Aller au contenu

L’Habitation Saint-Ybars/XXVIII

La bibliothèque libre.
Imprimerie Franco-Américaine (p. 134-136).

CHAPITRE XXVIII

Remords d’un poltron



La mort de Titia fut attribuée à un accident. On fut d’autant plus porté le croire, que peu de temps auparavant une négresse, en se penchant trop dans le puits, pour tirer de l’eau, y était tombée.

Mamrie, aidée de Lagniape, fit la dernière toilette à Titia. En lui ôtant ses vêtements mouillés, elles s’aperçurent que sa chemise était cousue entre les jambes. Cette circonstance les fit réfléchir ; elles y virent une précaution dictée par un sentiment de pudeur, et dès lors il devint évident pour elles que Titia s’était ôté volontairement la vie.

Mamrie expliqua naïvement cet acte de désespoir.

« Titia té tro blanche, dit-elle, pou ain nesclave ; ça té fé li si tan onte que li préféré mouri. »

Lagniape n’accepta pas cette explication ; mais elle n’en dit rien à Mamrie. Elle se sentait incapable, pour le moment, de chercher la vraie cause d’un malheur si inattendu ; elle était frappée de stupeur, elle eût vainement creusé son esprit. Elle perdait en Titia le seul être qui l’aimât d’une affection dévouée, elle misérable difforme. Elle se sentit si isolée dans le monde qu’elle eût volontiers imploré la mort, si elle n’avait pensé à Blanchette. Elle devait vivre pour veiller sur la petite ; elle la verrait grandir, elle en donnerait des nouvelles au père, et un jour viendrait où il se ferait connaître à sa fille.

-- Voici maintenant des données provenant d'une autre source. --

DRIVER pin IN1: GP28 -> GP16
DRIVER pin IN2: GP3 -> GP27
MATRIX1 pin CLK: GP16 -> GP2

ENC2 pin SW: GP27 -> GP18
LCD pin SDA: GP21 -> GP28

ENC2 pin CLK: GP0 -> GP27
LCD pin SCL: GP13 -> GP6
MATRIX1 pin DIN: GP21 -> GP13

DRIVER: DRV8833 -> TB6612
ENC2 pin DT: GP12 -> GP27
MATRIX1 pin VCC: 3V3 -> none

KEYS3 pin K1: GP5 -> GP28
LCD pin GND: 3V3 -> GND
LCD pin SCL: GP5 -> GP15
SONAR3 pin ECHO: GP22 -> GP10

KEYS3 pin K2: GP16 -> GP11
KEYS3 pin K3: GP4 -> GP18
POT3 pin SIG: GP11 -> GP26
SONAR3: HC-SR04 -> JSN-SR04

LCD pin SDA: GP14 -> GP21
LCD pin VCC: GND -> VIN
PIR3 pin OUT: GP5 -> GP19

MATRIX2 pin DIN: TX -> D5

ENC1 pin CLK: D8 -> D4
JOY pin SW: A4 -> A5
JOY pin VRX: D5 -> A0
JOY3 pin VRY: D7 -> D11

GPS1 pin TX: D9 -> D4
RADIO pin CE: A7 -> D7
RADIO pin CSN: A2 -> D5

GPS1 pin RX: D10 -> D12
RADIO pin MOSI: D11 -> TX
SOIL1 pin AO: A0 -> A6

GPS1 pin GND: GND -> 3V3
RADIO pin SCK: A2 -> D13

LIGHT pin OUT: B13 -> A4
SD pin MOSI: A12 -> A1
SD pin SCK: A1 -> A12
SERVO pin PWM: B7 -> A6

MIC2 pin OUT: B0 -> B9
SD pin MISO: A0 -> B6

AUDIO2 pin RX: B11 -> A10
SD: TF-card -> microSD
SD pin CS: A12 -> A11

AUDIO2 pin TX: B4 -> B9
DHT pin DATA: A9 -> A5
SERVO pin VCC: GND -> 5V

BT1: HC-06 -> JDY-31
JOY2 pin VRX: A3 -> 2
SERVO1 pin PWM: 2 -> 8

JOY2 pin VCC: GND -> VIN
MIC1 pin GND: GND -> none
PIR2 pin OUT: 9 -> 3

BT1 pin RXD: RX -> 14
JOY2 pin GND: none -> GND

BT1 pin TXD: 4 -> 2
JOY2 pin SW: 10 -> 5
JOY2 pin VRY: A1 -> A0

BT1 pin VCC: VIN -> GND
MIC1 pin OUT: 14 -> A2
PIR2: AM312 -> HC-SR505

Titia avait quelquefois parlé à Lagniape des déclarations amoureuses de M. de Lauzun. Après la mort de la jeune femme, ses confidences revinrent à l’esprit de la vieille. L’évanouissement de M. le duc à la vue du cadavre de Titia, se présentait souvent à la pensée de Lagniape comme un fait encore inexpliqué. Les allures de M. de Lauzun, après le tragique événement du puits, donnèrent plus de consistance aux soupçons naissants de Lagniape. Naturellement superstitieux et poltron, la mort de sa victime le jeta dans des transes continuelles. Il croyait aux revenants ; au seul mot de cimetière ou de fantôme, il avait des sueurs froides. Maintenant, il ne pouvait plus rester seul, surtout le soir ; il se faisait accompagner partout du petit nègre qu’il avait attaché à son service ; il le faisait coucher dans sa chambre. La vue de l’eau lui causait des terreurs subites ; la tête de Titia montait à la surface, et le regardait avec ses grands yeux clairs et froids. Elle le poursuivait dans ses rêves ; il se réveillait en sursaut, ruisselant et glacé ; il appelait Windsor, et lui demandait s’il n’avait rien vu, rien entendu. Il n’allait plus à la chasse, craignant de rencontrer le spectre de Titia dans la demi-obscurité des bois.

Un jour M. de Lauzun, pour répondre à un appel de Saint-Ybars, eut à traverser le salon. Les portes pleines étant entre-baillées et les rideaux tirés, la pièce était pleine d’ombre. Un guéridon occupait le centre. M. le duc eut une hallucination. Il s’arrêta tout tremblant. Le guéridon remuait, s’élargissait ; un trou noir se creusait au milieu. Ce n’était plus une table que M. de Lauzun avait devant lui, c’était un puits. Il entendit l’eau qui remuait. Titia, pâle et raide, monta toute droite du fond du puits, tenant Blanchette dans ses bras, et resta suspendue dans l’air, au-dessus du rond béant.

M. de Lauzun tomba sur ses genoux, et dit entre quatre ou cinq hoquets :

« Grâce, Titia ! je vous donne ma parole d’honneur la plus sacrée que je ne dirai rien. »

Titia inclina la tête, et d’une voix éteinte :

« C’est bien, chuchota-t-elle ; à cette condition, je te laisse tranquille. Si jamais tu trahis ton serment, malheur à toi ! »

Elle s’enfonça lentement dans l’obscurité du puits.

Quand M. de Lauzun sortit du salon, il ressemblait plus à un mort qu’à un vivant. Cependant, comme il avait promis de bonne foi qu’il se tairait, sa conscience se calma, il rentra dans son état naturel. Toutefois, après cette terrible apparition, il fut pris d’un besoin irrésistible de marcher. Windsor le suivait partout. Quand il s’arrêtait, il entendait des voix qui parlaient dans la terre, sous ses pieds. Il lui fallut plusieurs mois, pour reprendre entièrement ses anciennes habitudes.